Y como dijo alguien, casi seguramente que Nicolas Cage, eres lo que amas y no lo que te ama a ti , y yo amo las películas y no he sido prostituido por la tele. No por falta de voluntad sino más bien de clientela. Entonces no puedo más que sentir a mi propio campo siendo matoneado por una madre orgullosa y actriz destacada, cuando manda a que el productor invente un sistema equiparable con lo que ella dice que su sindicato quiere de la televisión.

Siempre quise manifestarme al respecto por que soy actor. No pertenezco a la ACA, entre otras por que no he pasado por la copia de mi diploma donde el maestro Di Pietro, pero quiero serlo y espero no me rechacen por productor cuando presente mi solicitud.

Pero también soy director y como nadie me quiere, también me toca producir, y me aterra la posibilidad de que algún día no pueda intentar vender mi corto hecho con un celular, un disfraz de hombre lobo y cuatro amigos, por que mi producto no cumple con las exigencias de un sindicato.

Exagero para efecto, es cierto, pero esa es la percepción general que esta quedando de la postura del sindicato, que quieren fregar las películas, al punto que Harold dijo que si esto sigue así el futuro del cine colombiano sería la animación muda.

Y la audiencia solo quiere que no peleen entre quienes han sido aliados siempre. En este punto la percepción es la misma, que los Actores quieren joder a los Productores; que pobrecitos los Productores quieren ayudar pero los Actores no se dejan; que los Actores están siendo pobremente asesorados; que hay un Mico en el proyecto pero que los Actores dicen que no hay tal y que ya consideraron a los Productores pero el texto sigue igual es decir que la voluntad es aparente más no sincera. Es demasiado drama que deberíamos reservar para las escenas dramáticas.

Y no es justo ni práctico para dos sectores que han sido abusados y descuidados casi en igualdad de condiciones durante largo tiempo.

La Ley del Actor tiene además el potencial de abrir las puertas para más y mejores derechos y condiciones en todos los campos de la realización audiovisual; los actores como cabezas visibles podrían eventualmente ayudar a mejorar las condiciones de técnicos y empleados y asistentes que también son explotados y descartados, en todos los sectores de la producción audiovisual. La Ley del Actor podría ser, en su mayor esplendor, el primer movimiento para acabar con la maquila de la que habló Diana; podría ser más que un memorial de agravios, podría ser una declaración de principios para todos los que contamos cuentos para vivir.

El cine colombiano logro “organizarse” y hacerse “negocio” a partir de una ley que con todos sus problemas, buscó conciliar y reconciliar las dificultades de un sector para crear un aparato útil para la viabilidad de dicho sector.
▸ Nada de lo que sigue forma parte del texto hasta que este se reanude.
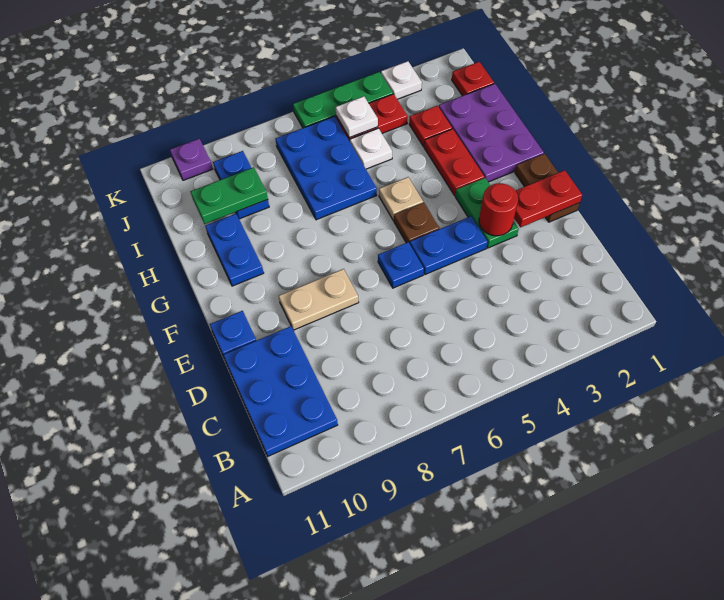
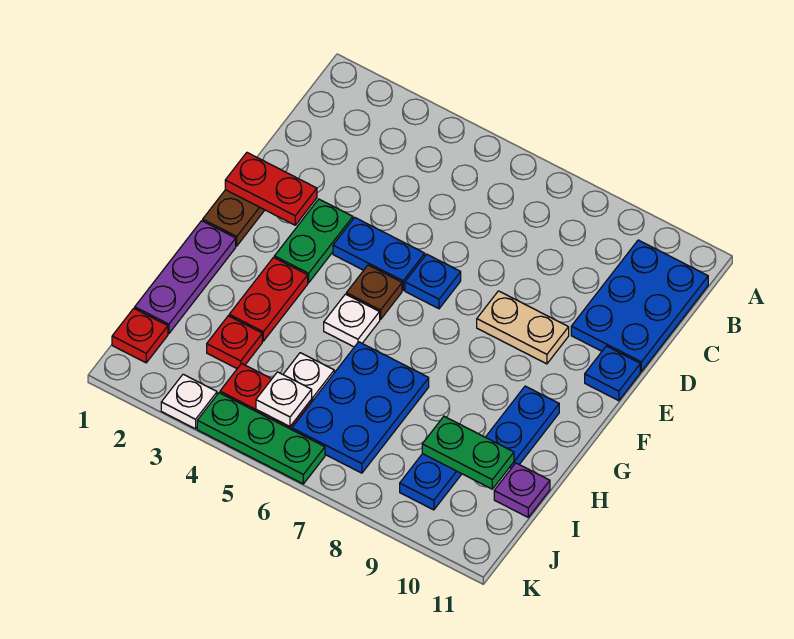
red round brick E3 level 2 -> none
purple plate G1:I2 level 1 -> purple plate G1:I1 level 1
tan plate G5 level 1 -> white plate G5 level 1
purple plate K10 level 1 -> purple plate I11 level 1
Y todavía queda mucho por ajustar, pero tratamos de seguir a flote. La invitación es que la ACA logre organizarse a partir de un espíritu conciliador y constructivo y sirva como catalizador de apoyo dentro del sector audiovisual.

La Ley del Actor no debería controvertir ni obstruir a su antecesora Ley de Cine ni equipar indiscriminadamente todas las plataformas de interpretación escénica.

Y Diana, tal vez sería chévere que pensaras en encontrarla juntos.

Y eso es todo lo que tengo que decir sobre eso.